What to do if the pandemic has derailed your summer-employment plans

By: May 13, 2020

Across the country, summer and articling positions are being cancelled or postponed. Here’s how to handle the setback

An illustration of a man holding a ladder to climb over a barrier.

Kathleen O’Brien is in a state of limbo. A few weeks ago, she was on the verge of securing an articling job at a criminal law firm. But then the COVID-19 pandemic triggered a nationwide lockdown. In short order, news broke that some law firms were cutting salaries and temporarily laying off staff. At the firm where O’Brien had hoped to article, a hiring freeze was put in place.

“The competition was just paused indefinitely,” says O’Brien, who just completed her final year of law school at Dalhousie University. Though the current lockdown could last for months, O’Brien is holding out hope that the criminal-defence firm will eventually revive its articling program and offer her a position. For now, all she can do is wait.

O’Brien’s story is a common one. Across the country, law firms are cancelling or postponing their upcoming student programs. So, what should you do if the job you expected to have this summer no longer exists? In truth, there’s no simple solution, but here’s how to make the best of a terrible situation.

Stay professional and maintain a good relationship with the employer

The decision to eliminate a student position isn’t personal. “Employers are facing a lot of logistical and economic uncertainty right now,” says Robyn Marttila, the director of the career and professional development office at Western University’s faculty of law. “Some firms may even be laying off full-time staff at this point, so students aren’t the only ones caught up in this.” If you’ve lost a job amid the current downturn, take a deep breath — and don’t react in a way you may regret later.

If you’re a second-year student whose summer position has been eliminated, consider asking the firm if it can promise to hire you next year as an articling student. According to Marttila, some firms have already made that commitment to their second-year cohort. In the meantime, let the firm know you’re willing to work part-time over the summer if they need help on a few files.

If you’ve lost an articling job, the firm that cancelled your position might be able to help you find another opportunity.

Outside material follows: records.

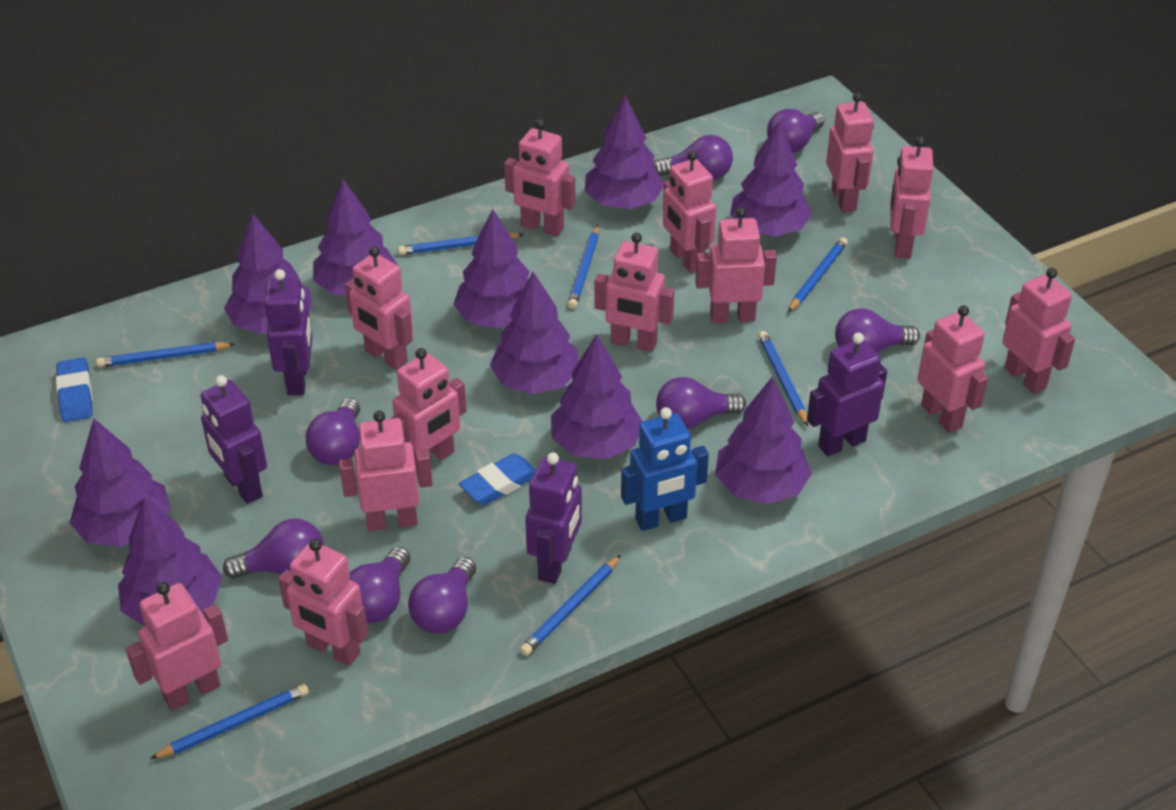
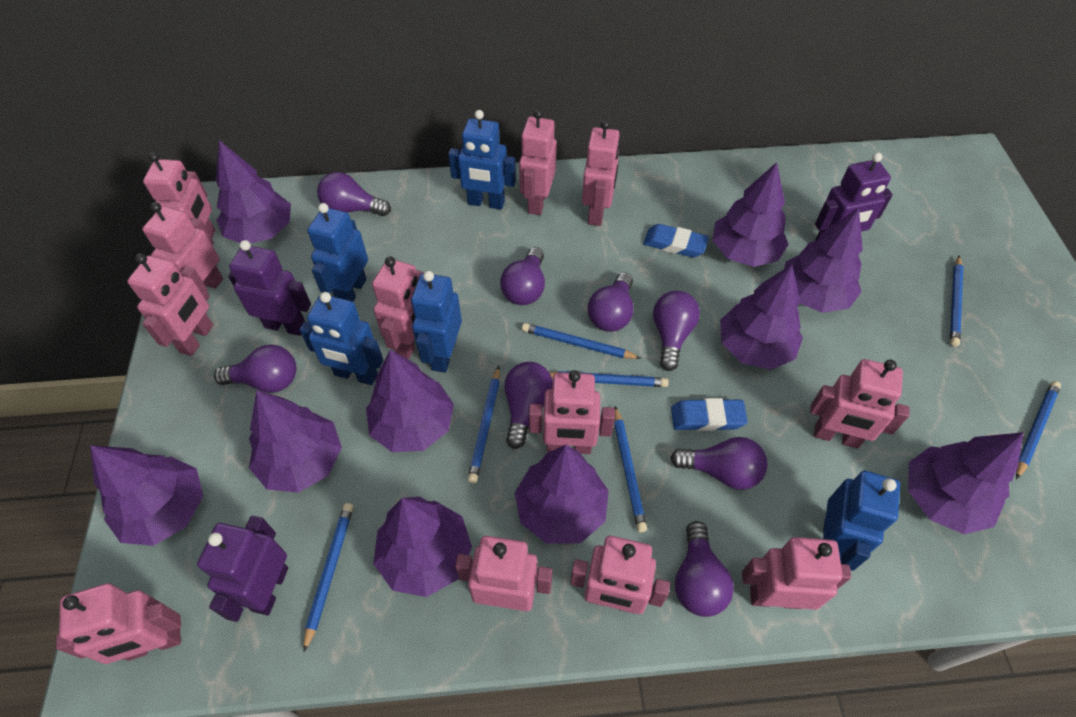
blue robot: 1 -> 5
pink robot: 13 -> 12
purple robot: 4 -> 3

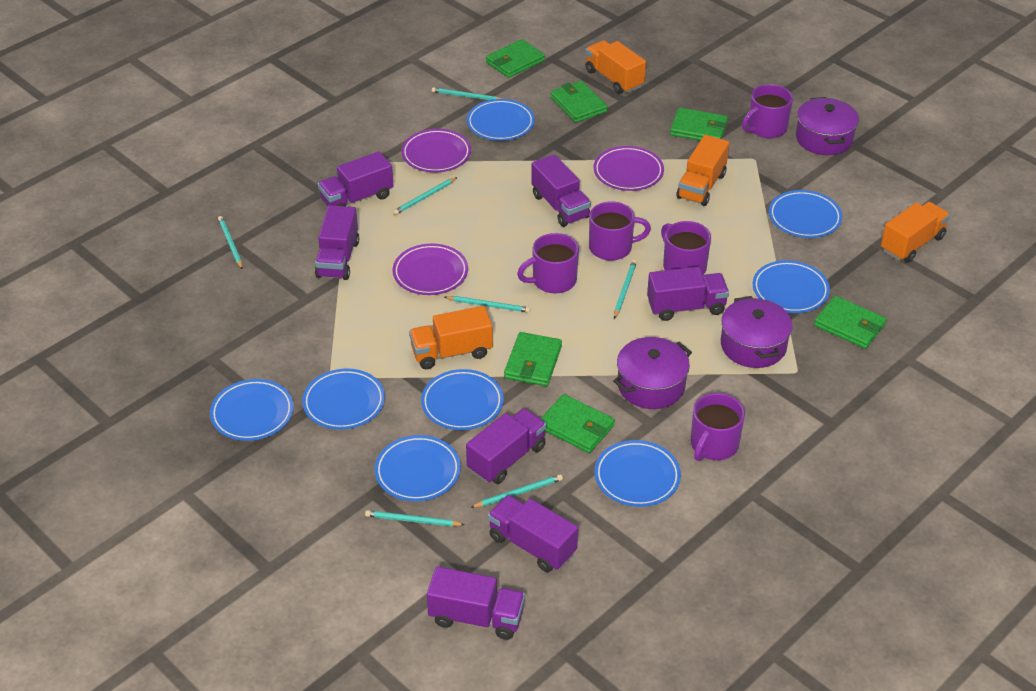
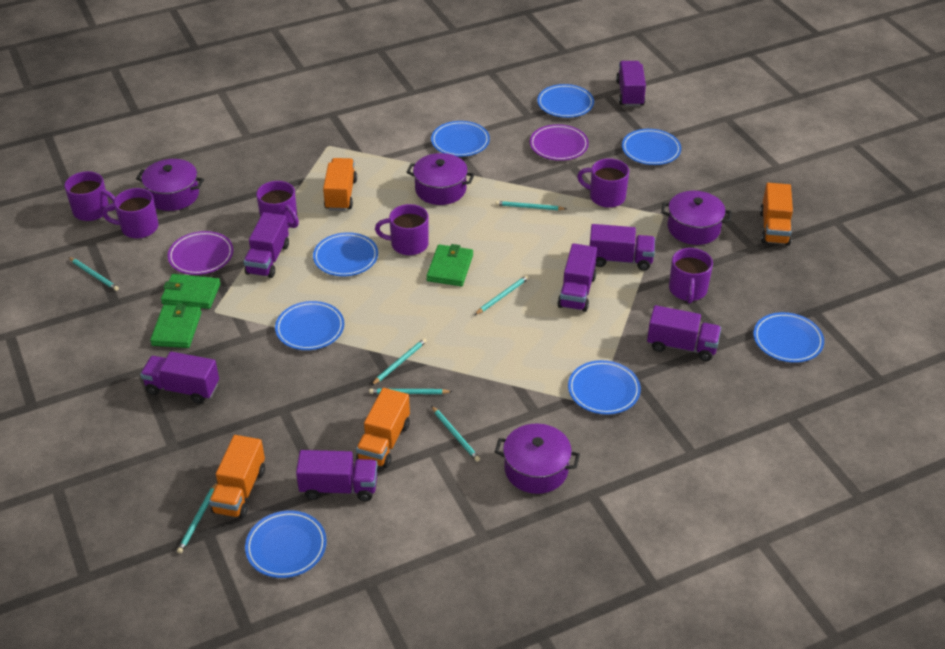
green wallet: 6 -> 3
purple mug: 5 -> 6
purple plate: 3 -> 2
purple pot: 3 -> 4

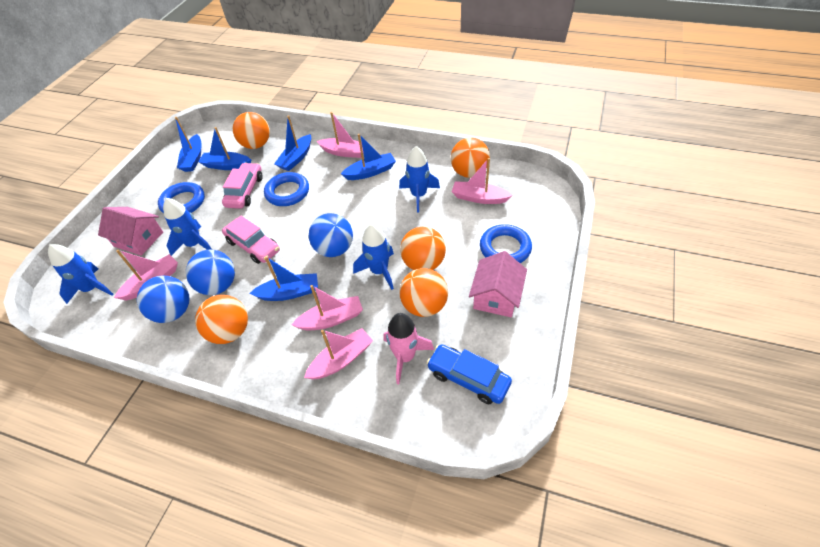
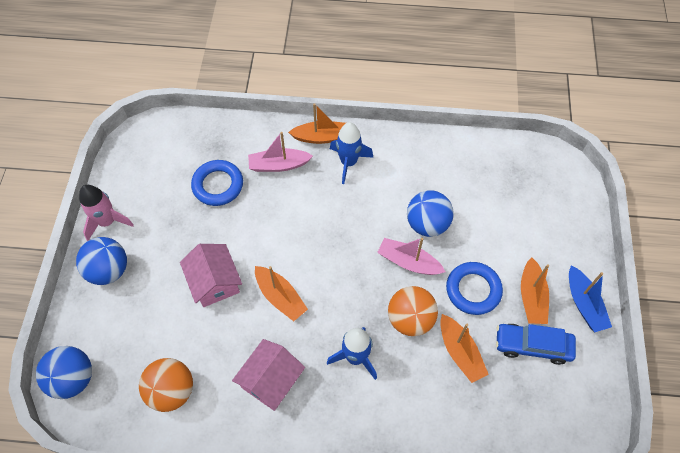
blue boat: 5 -> 1
blue ring: 3 -> 2
blue rocket: 4 -> 2
orange ball: 5 -> 2
orange boat: 0 -> 4
pink boat: 5 -> 2
pink car: 2 -> 0

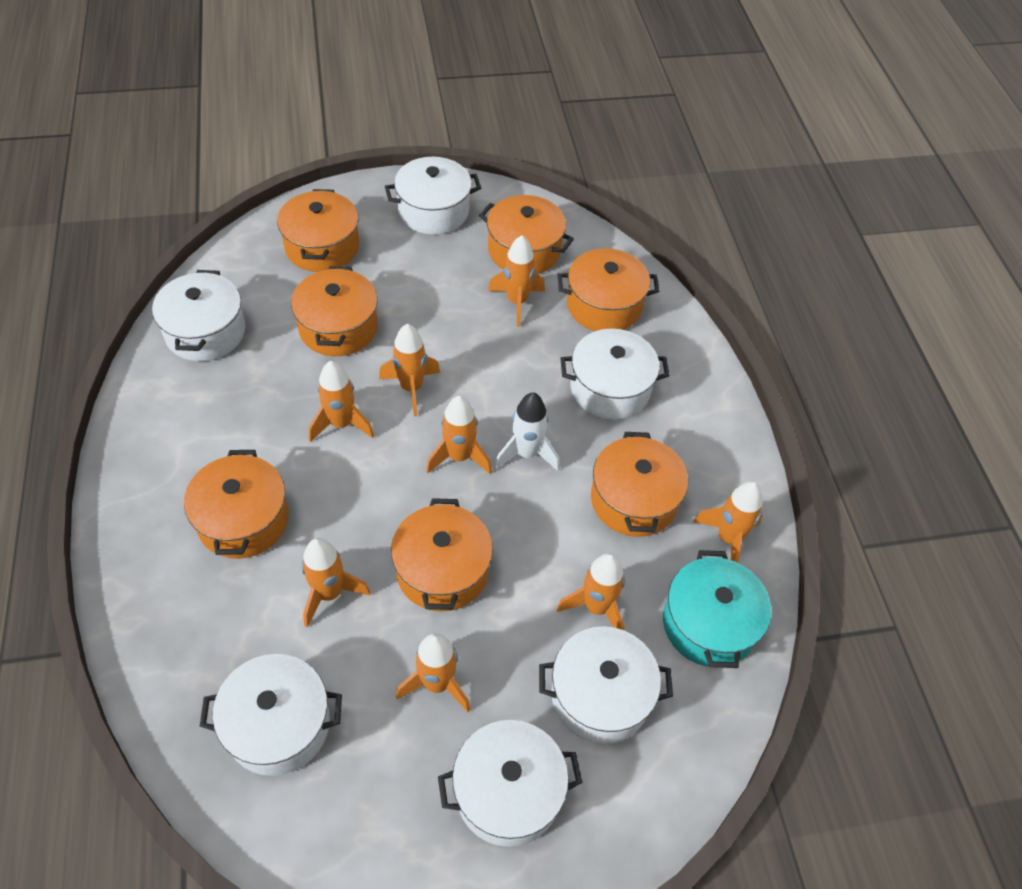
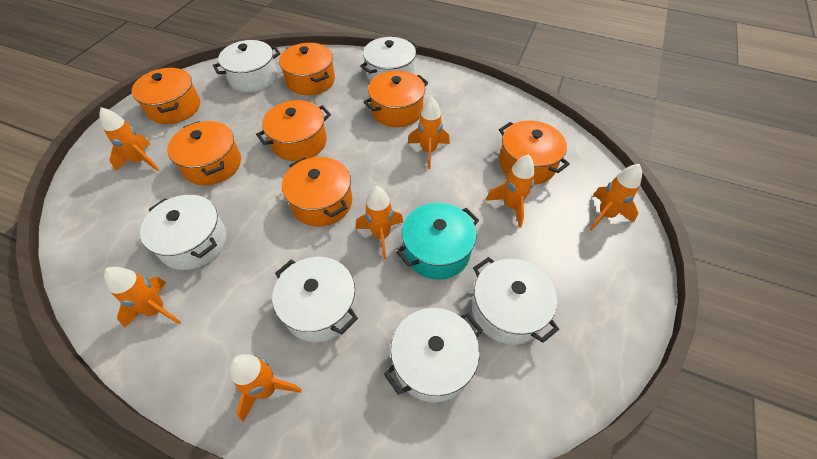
orange rocket: 8 -> 7
white rocket: 1 -> 0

Start by asking for a reference, particularly if they’re familiar with your work as a summer student. “That would be the lowest hanging fruit to request from them,” says Travis Usher, a senior recruitment partner at ZSA Legal Recruitment. And if you have a relationship with lawyers at the firm, it’s worth asking them to make introductions to contacts who may be hiring.

Be proactive in your job search

Because the legal market is in a rut, you’ll have to be creative. It’s never a bad idea to set up a LinkedIn alert to track job postings or to watch law-firm websites for openings, but that strategy is unlikely to yield results in the current economic climate.

Instead, work your network. “Reach out to people you know, and reach out to people you don’t know,” says Usher. “Start making those contacts.” The best approach, in his view, is to send an email that explains your situation and asks for advice. Most lawyers are open to helping students, and that’s especially true during this pandemic.

You should also contact your law school’s career-development office, which can help you kick off a coordinated job search. Many schools are adding research positions or internships for law students, and these offices will have the latest on those jobs.

Pay attention to how you’re feeling

Resisting or ignoring negative feelings can make them worse, so make sure you process your emotions. “Don’t feel bad for feeling bad,” says Usher. “Allow yourself to go through the negative emotions you’re feeling and don’t beat yourself up.”

You can also seek out help. Most law schools offer counselling services, and students are often eligible for mental health-services funded by their provincial law societies (such as the Law Society of Ontario’s member-assistance program).

And if you know other students who’ve lost a job, it might help to set up a video call to share experiences. Usher points out that it will remind you that you’re not alone. You can also lean on each other for advice and job-search tips.

* * *

As O’Brien waits to learn about the ultimate fate of her articling position, she has managed to land a three-week internship with a criminal-defence lawyer. The job was created through the 100 Interns Project, an initiative that Peter Sankoff, a criminal-defence lawyer and law professor at the University of Alberta, launched to help law students land short-term work placements with lawyers and academics during the lockdown.

For O’Brien, it’s a way to gain experience in criminal law and some much-needed income. “It’s making a tough time much more bearable,” she says.

To her fellow students, O’Brien has this advice: accept that your future is uncertain. “Coming to terms with the fact that things might not occur on the schedule that you had originally thought, or assumed they would,” she says, “is probably the most vital thing you can do for your mental health at this point.”